Duke has proposed to add language to Tariff Sheet No. 4.080 to reflect the statutory requirements and to include the Company’s current billing practices in its tariff. The revised tariff sheet addresses both the proration of charges when billing periods are varied by more than five days, as well as the prohibition against charging higher tiered rates if the extension of a billing period of more than five days causes a customer’s energy consumption to exceed the Company’s tier threshold of 1,000 kilowatt-hours. Duke has represented to staff that its current business practices regarding bill proration and administration of tiered rates are in compliance with Section 366.05(1)(b), F.S.
Customer Deposits
Section 366.05(1)(c), F.S., provides that for an existing account, the total deposit may not exceed two months of average actual charges. For a new service request, the total deposit may not exceed two months of projected charges. Once a new customer has had continuous service for a 12-month period, the amount of the deposit shall be recalculated using actual data. Any difference between the projected and actual amounts must be resolved by the customer paying the additional amount that may be billed by the utility or the utility returning any overcharge.

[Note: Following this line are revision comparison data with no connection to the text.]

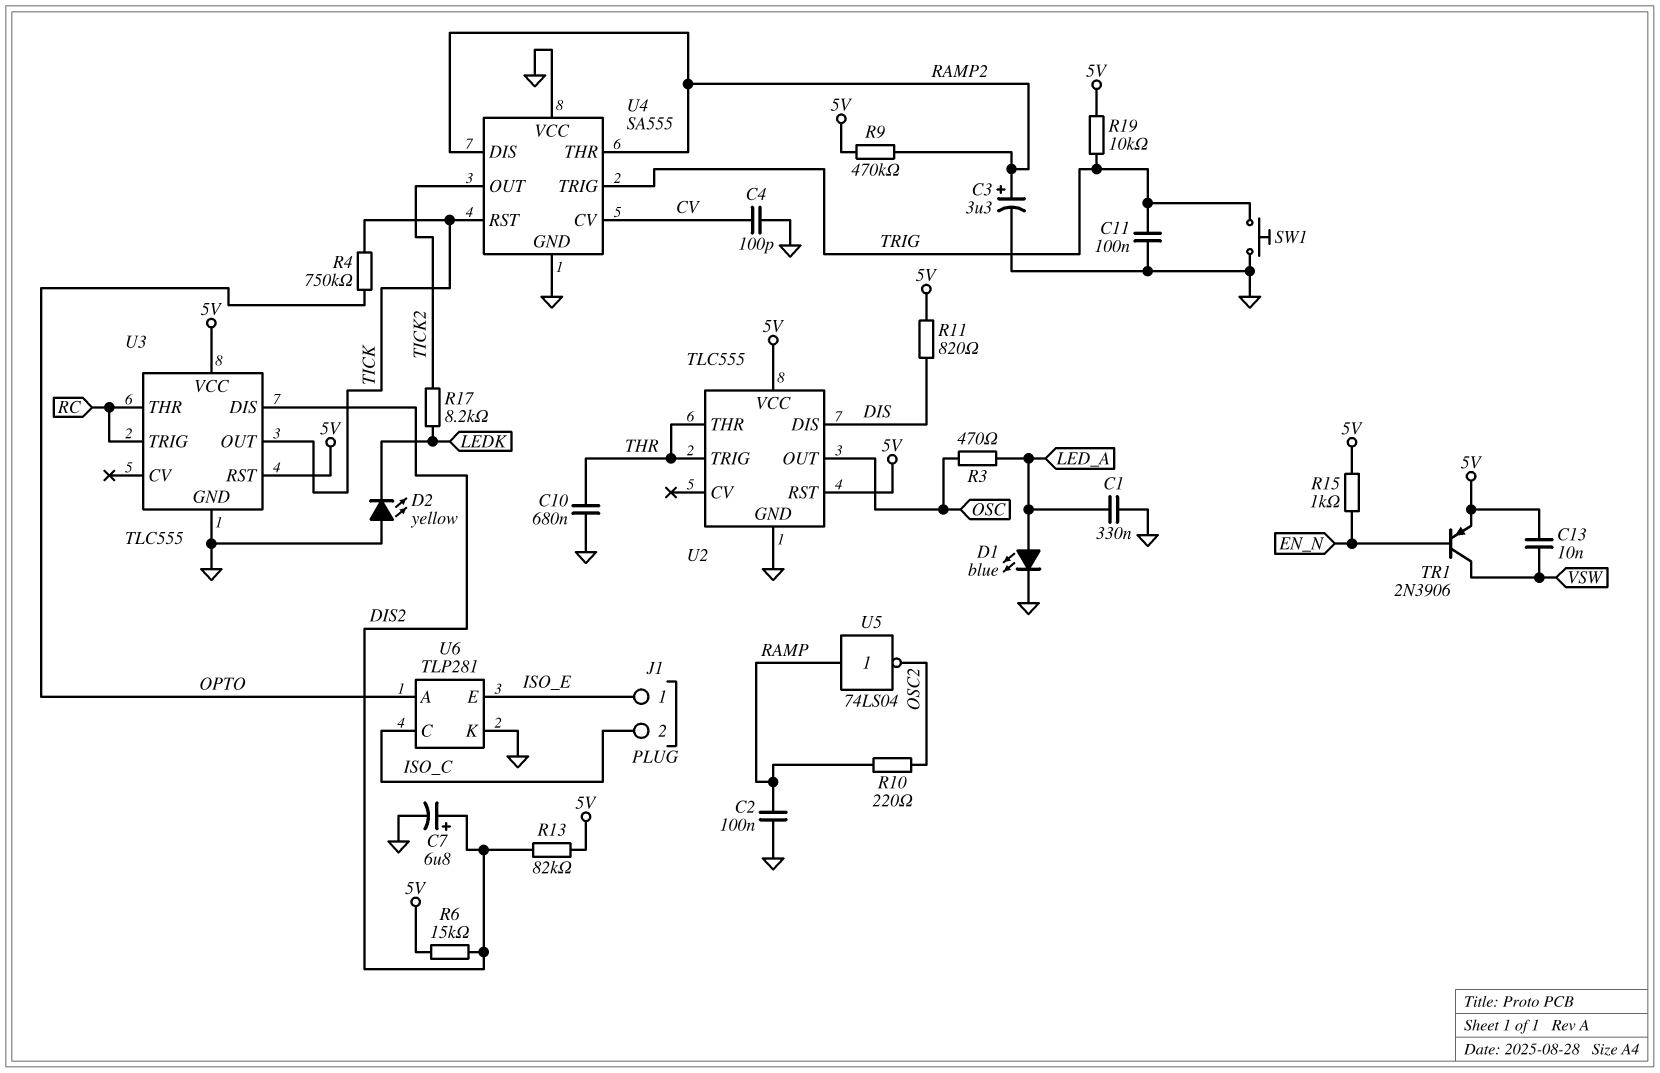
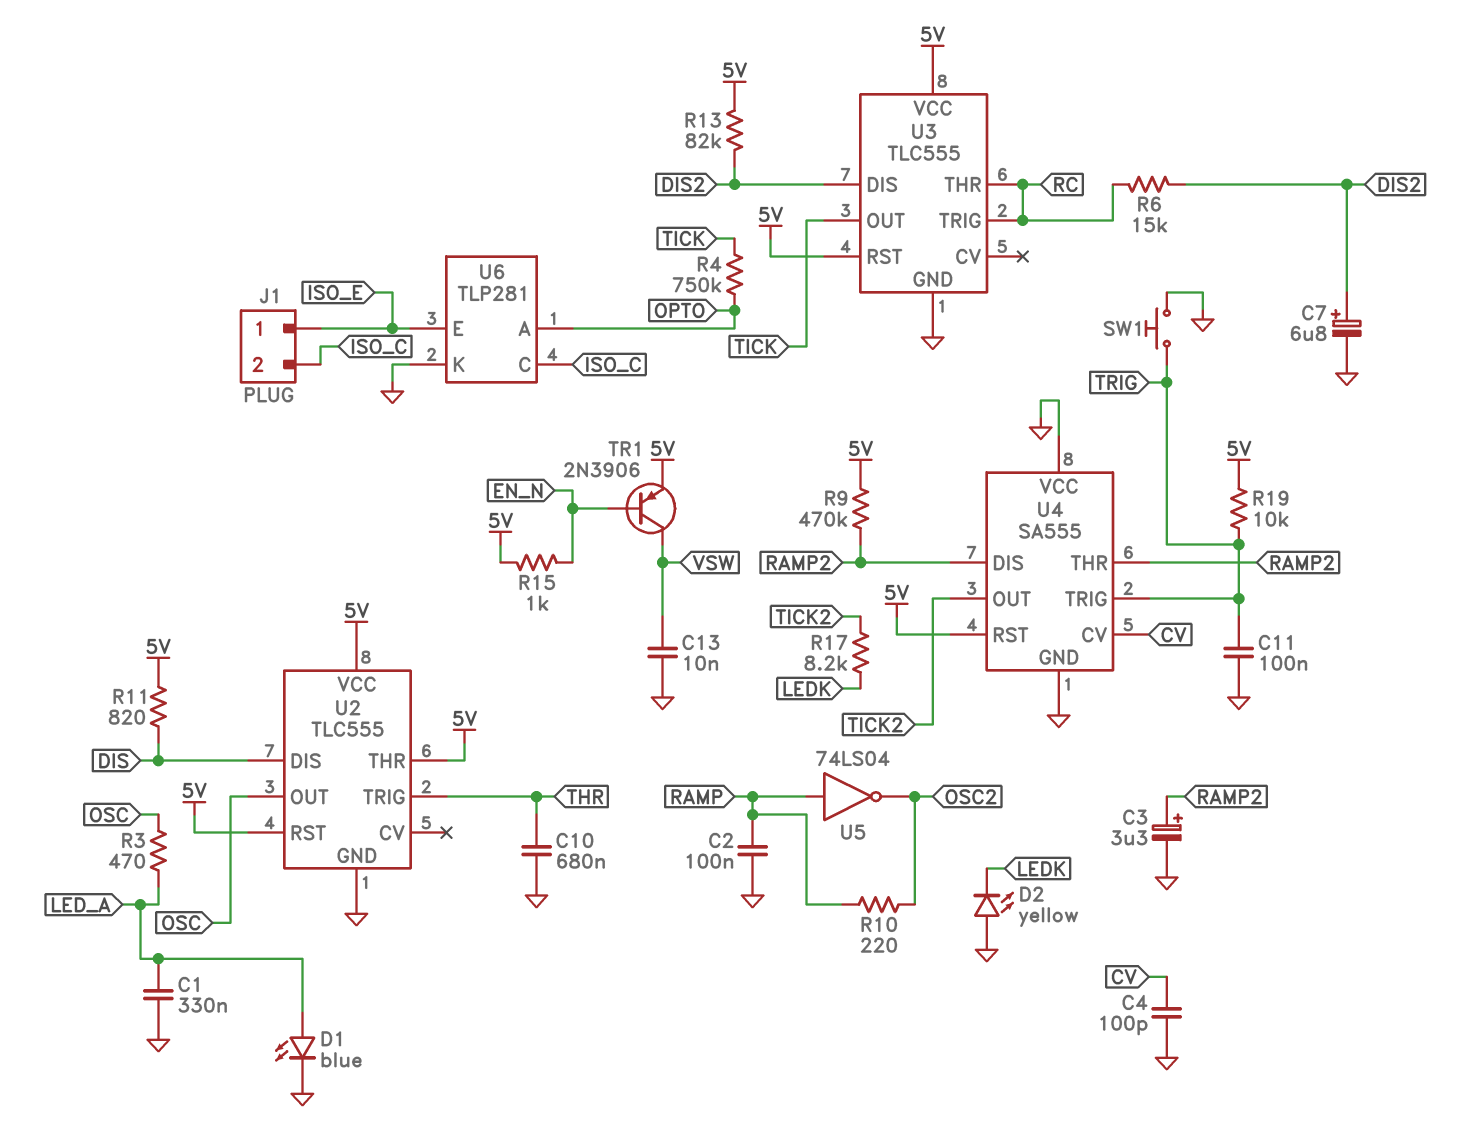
C13: 10nF (5V, VSW) -> 10nF (GND, VSW)
R6: 15k (5V, DIS2) -> 15k (DIS2, RC)
U2 pin THR: THR -> 5V
U4 pin RST: TICK -> 5V

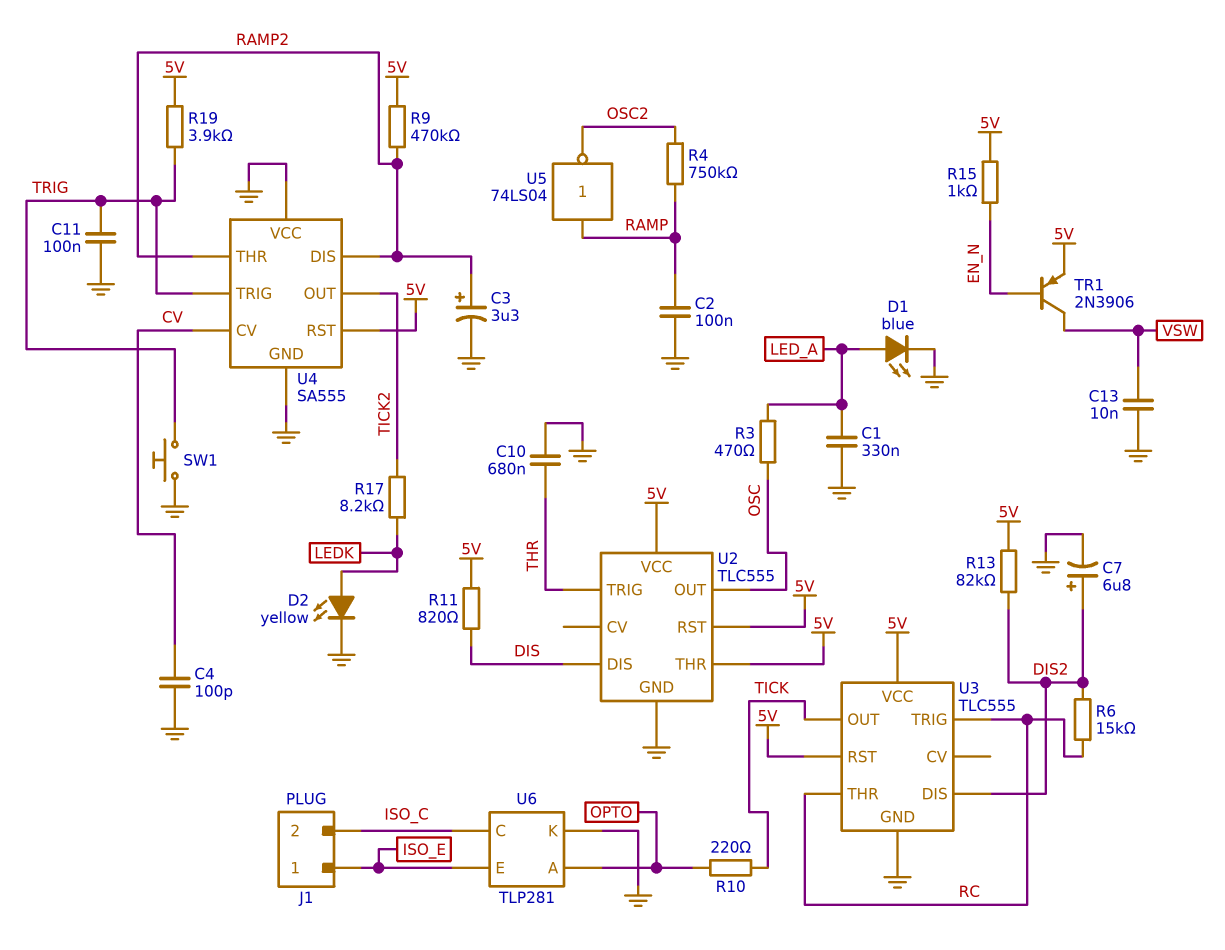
D2: LED yellow (A GND, K LEDK) -> LED yellow (A LEDK, K GND)
R4: 750k (OPTO, TICK) -> 750k (OSC2, RAMP)
R10: 220 (OSC2, RAMP) -> 220 (OPTO, TICK)
R19: 10k (5V, TRIG) -> 3.9k (5V, TRIG)

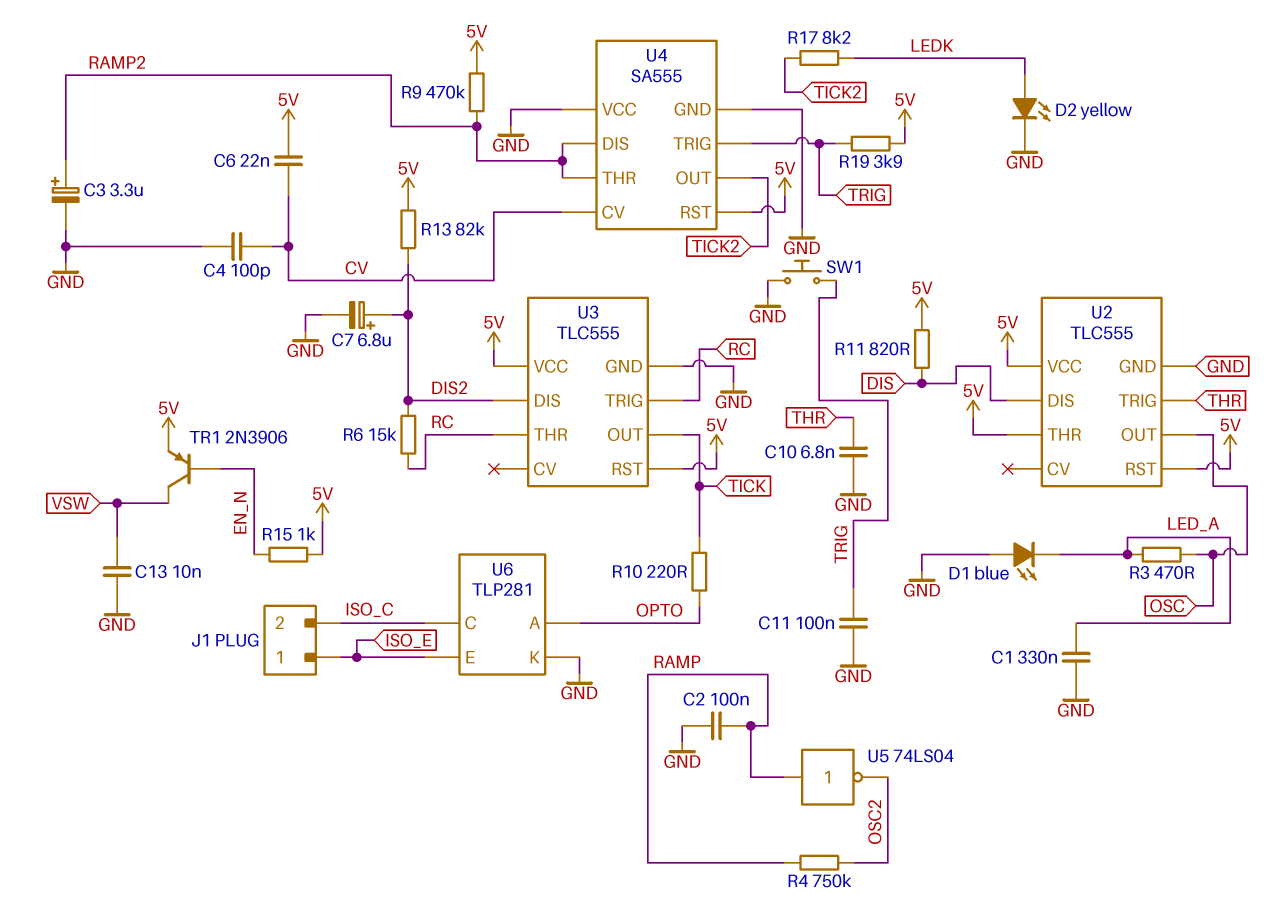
C6: none -> 22nF (5V, CV)
C10: 680nF (GND, THR) -> 6.8nF (GND, THR)
D1: LED blue (A LED_A, K GND) -> LED blue (A GND, K LED_A)

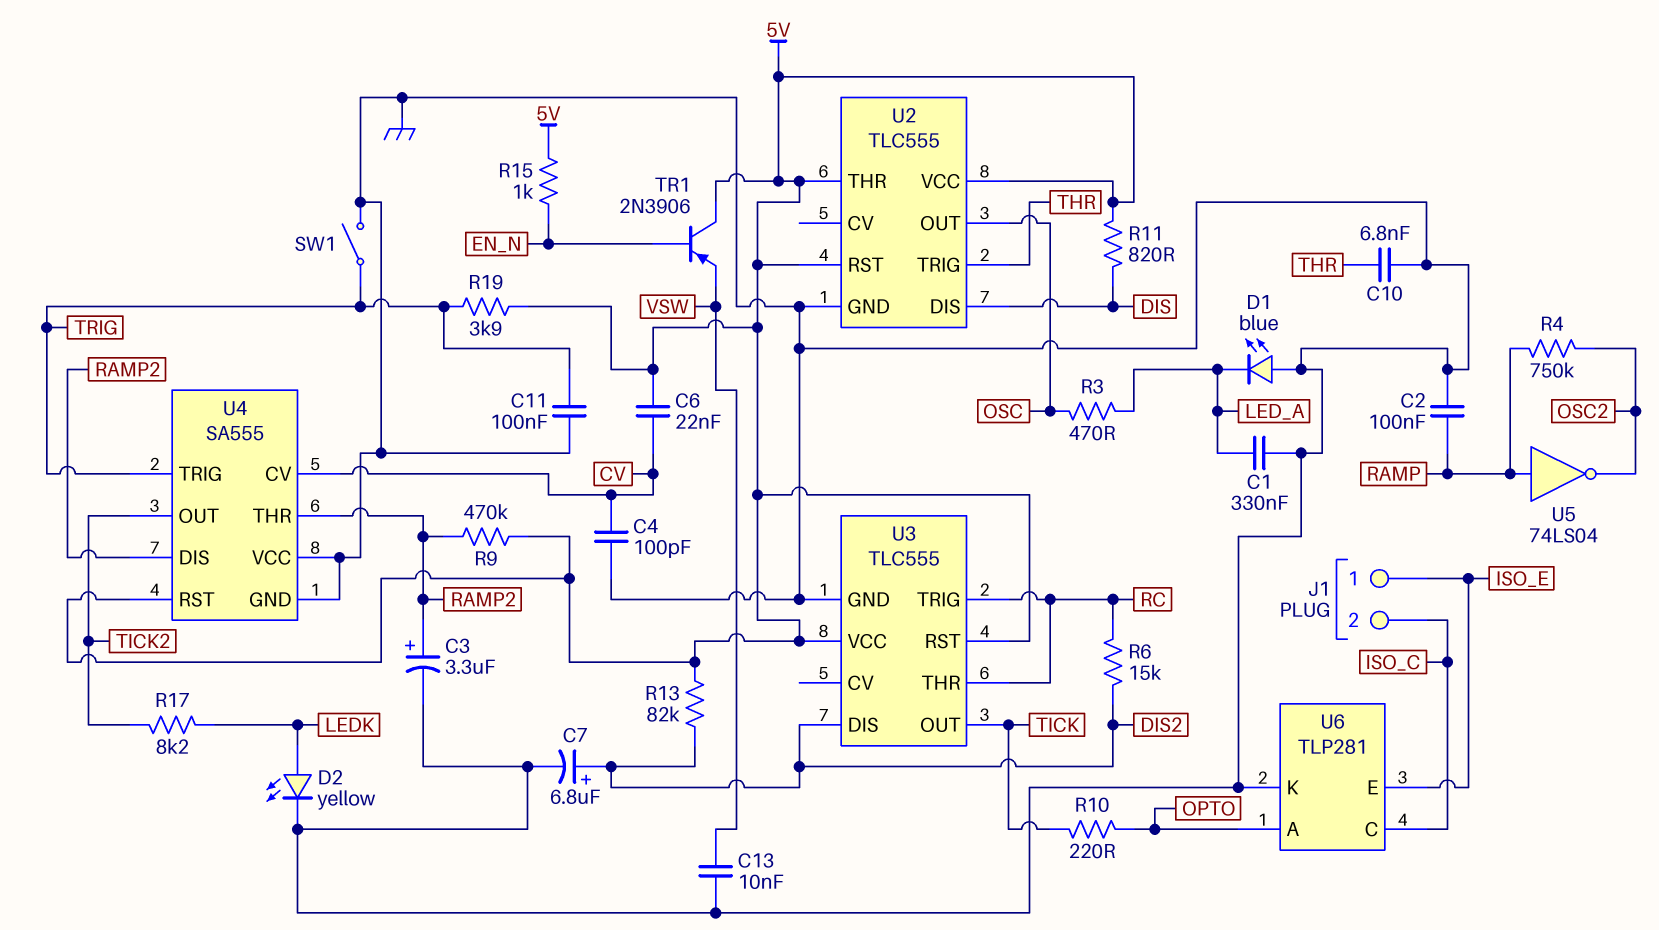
SW1: button (GND, TRIG) -> switch (GND, TRIG)
TR1: PNP 2N3906 (B EN_N, C VSW, E 5V) -> PNP 2N3906 (B EN_N, C 5V, E VSW)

The Commission amended Rule 25-6.097(1), F.A.C., to state that the utility’s methodology for determining customer deposits for existing and new accounts shall conform to Section 366.05(1)(c), F.S.[3] The prior rule language already required that the total amount of a deposit not exceed twice the average monthly bill.
Duke’s proposed revisions to Tariff Sheet No. 4.070 conform to the language of Section 366.05(1)(c), F.S., by stating that deposits for existing accounts and new service requests will be calculated in the manner set forth in Sections 366.05(1)(c)1 and 2, F.S., respectively, and address the new statutory provision for deposits to be recalculated on an annual basis. Duke also included several minor administrative modifications to ensure that the revised Tariff Sheet 4.070 comports with Rule 25-6.097, F.A.C., and reflects the Company’s current operating practices.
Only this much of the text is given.